When such a group of people as contact jugglers get together, strange things start to happen. Our approach towards juggling is just so different from other jugglers; you can't really expect us to all be juggling big club passing patterns at the end of the convention. The impulse for a contact juggler is to explore subtleties , fluidity, and simple dynamic movements, and it makes him or her different from other jugglers in other juggling fields. Not just with a ball, but seeing people working with staffs, boxes, and hoops has opened my eyes to the potential of the contact juggler to create new and beautiful circus art forms.
Part of what makes circus arts beautiful is synthesis. Circus traditionally brings together the magical elements of two or more different mediums and blends them in a way that retains the magic of the two separate fields, yet creates a new kind of magic through their synthesis. Acrobatics and gymnastics , modern and classical dance styles, movement and physical theater, mime and music; these are just a few of the different fields that combine together to create circus arts.
Contact juggling naturally involves synthesis (dance, magic, mime and juggling), but for me the move towards a larger understanding of the art from came when I stepped away from the ball and thought about other objects. It forces you to ask some revealing questions, like "What is contact juggling, exactly, and how does it differ from toss juggling or numbers juggling?", "What are the kind of "constant" rules that contact jugglers work with?", "What makes 'good' contact juggling and what makes 'bad' contact juggling?" When you start to think about your own answers to these questions, you begin build a more fluid definition of the idea of "contact juggling". With that said, let me suggest (the idea should be nothing new to members of this site) that there is something tangible and independent, standing alone in the juggling world, that can now be called Contact Juggling, but secondly and perhaps more importantly, working with a ball is only one part of this larger definition , and it is only one of the areas for us to explore.

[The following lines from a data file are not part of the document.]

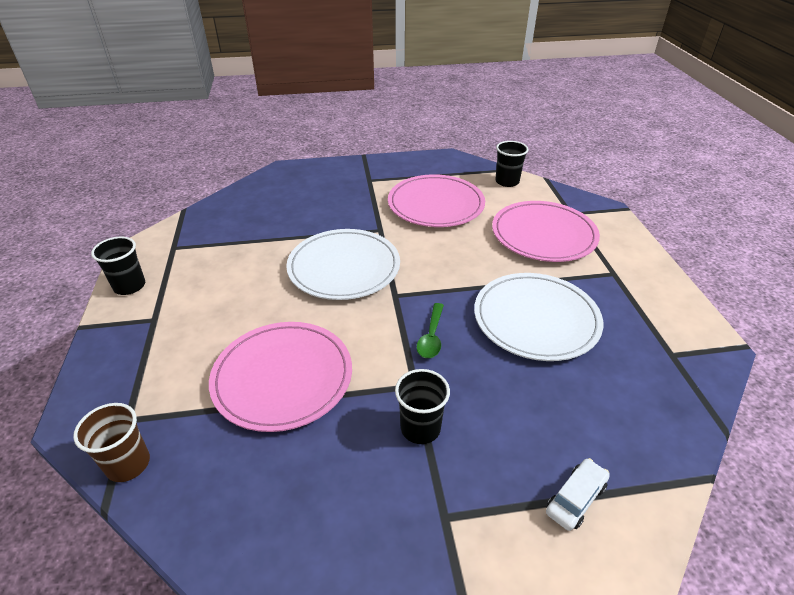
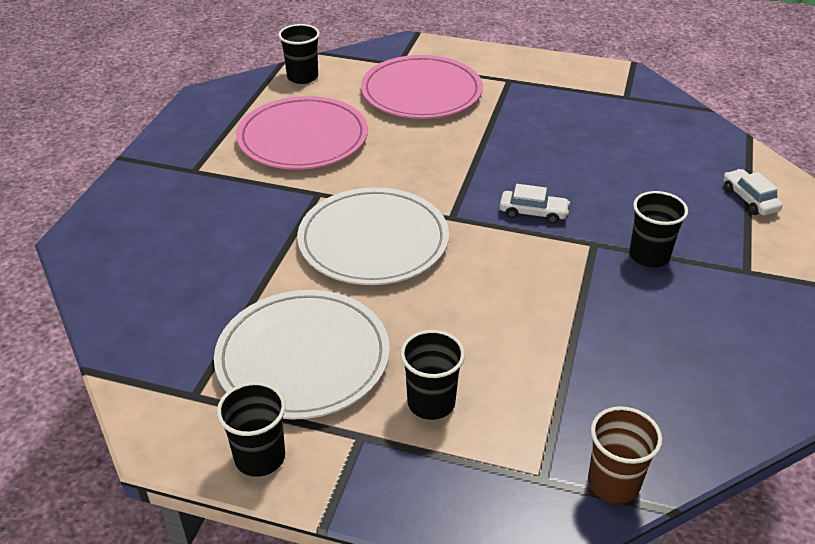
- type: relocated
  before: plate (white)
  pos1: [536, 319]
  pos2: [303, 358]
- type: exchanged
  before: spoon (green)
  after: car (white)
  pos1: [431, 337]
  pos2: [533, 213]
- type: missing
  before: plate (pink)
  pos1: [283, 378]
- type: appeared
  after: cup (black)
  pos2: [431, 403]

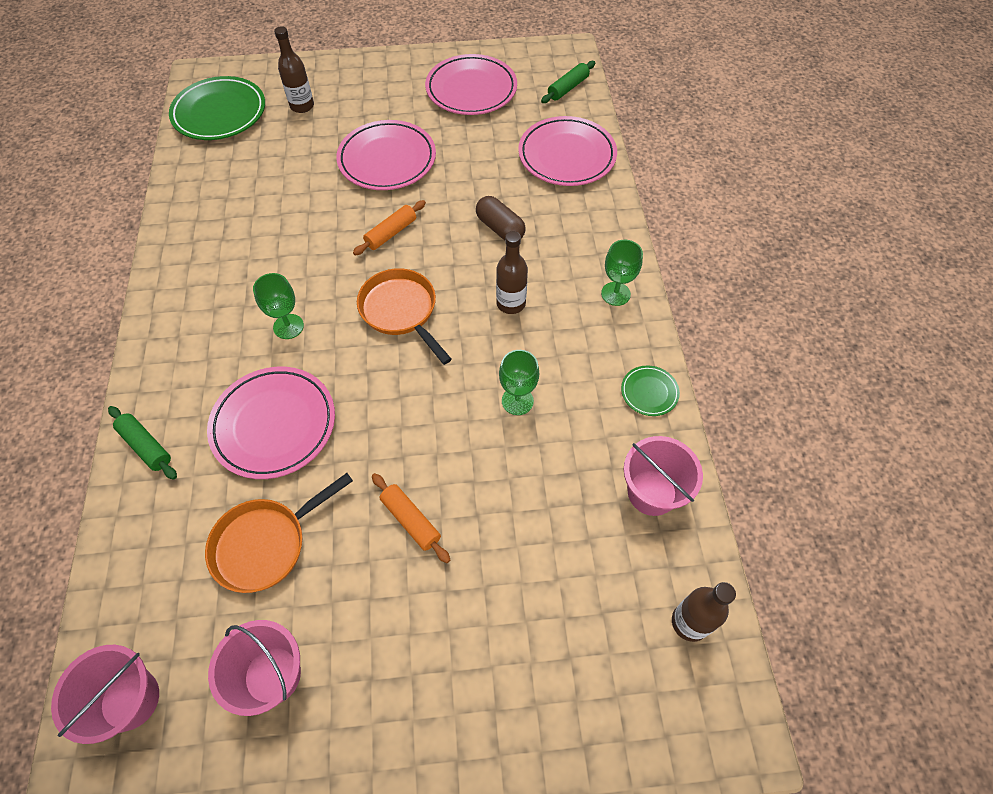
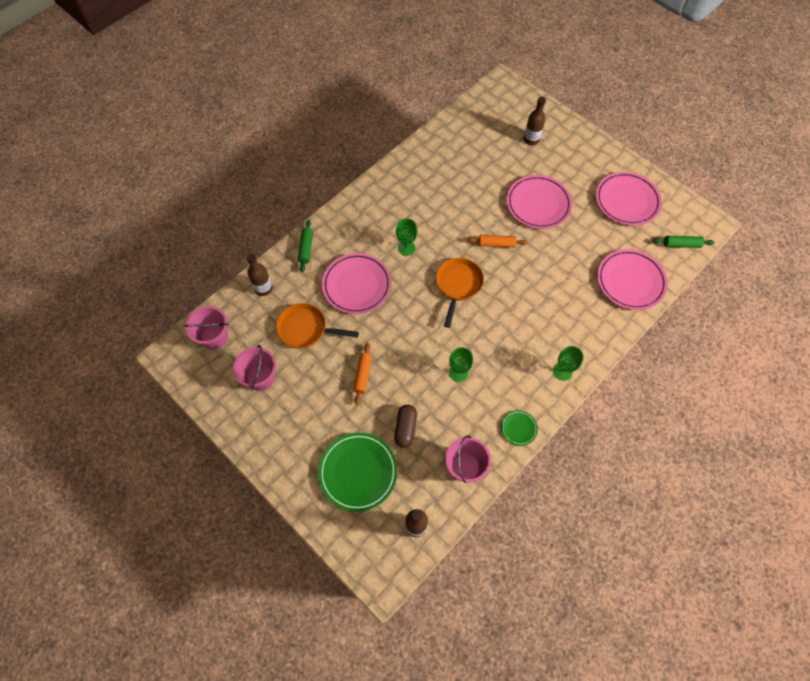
- type: relocated
  before: plate (green)
  pos1: [220, 113]
  pos2: [358, 472]
- type: relocated
  before: capsule (brown)
  pos1: [500, 228]
  pos2: [405, 428]
- type: relocated
  before: bottle (brown)
  pos1: [511, 303]
  pos2: [264, 288]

To find new directions and to have the courage to explore uncharted territory is the goal of an innovative juggler. So I set out a challenge with this "manifesto" of sorts to this community of jugglers here at contactjuggling.org. Let us begin to see some new material using new props! Let us re-interpret traditional juggling from our unique perspective, a perspective that has been developing here for over a decade. Why not isolate hoops or roll balls on top of boxes with the same focus and control that we use in our one ball work? Body rolls with a staff? Stepping away from the ball, the possibilities become endless and everything over the horizon becomes unexplored territory.
So who is up for the challenge?
Ryan Mellors (10/08/03)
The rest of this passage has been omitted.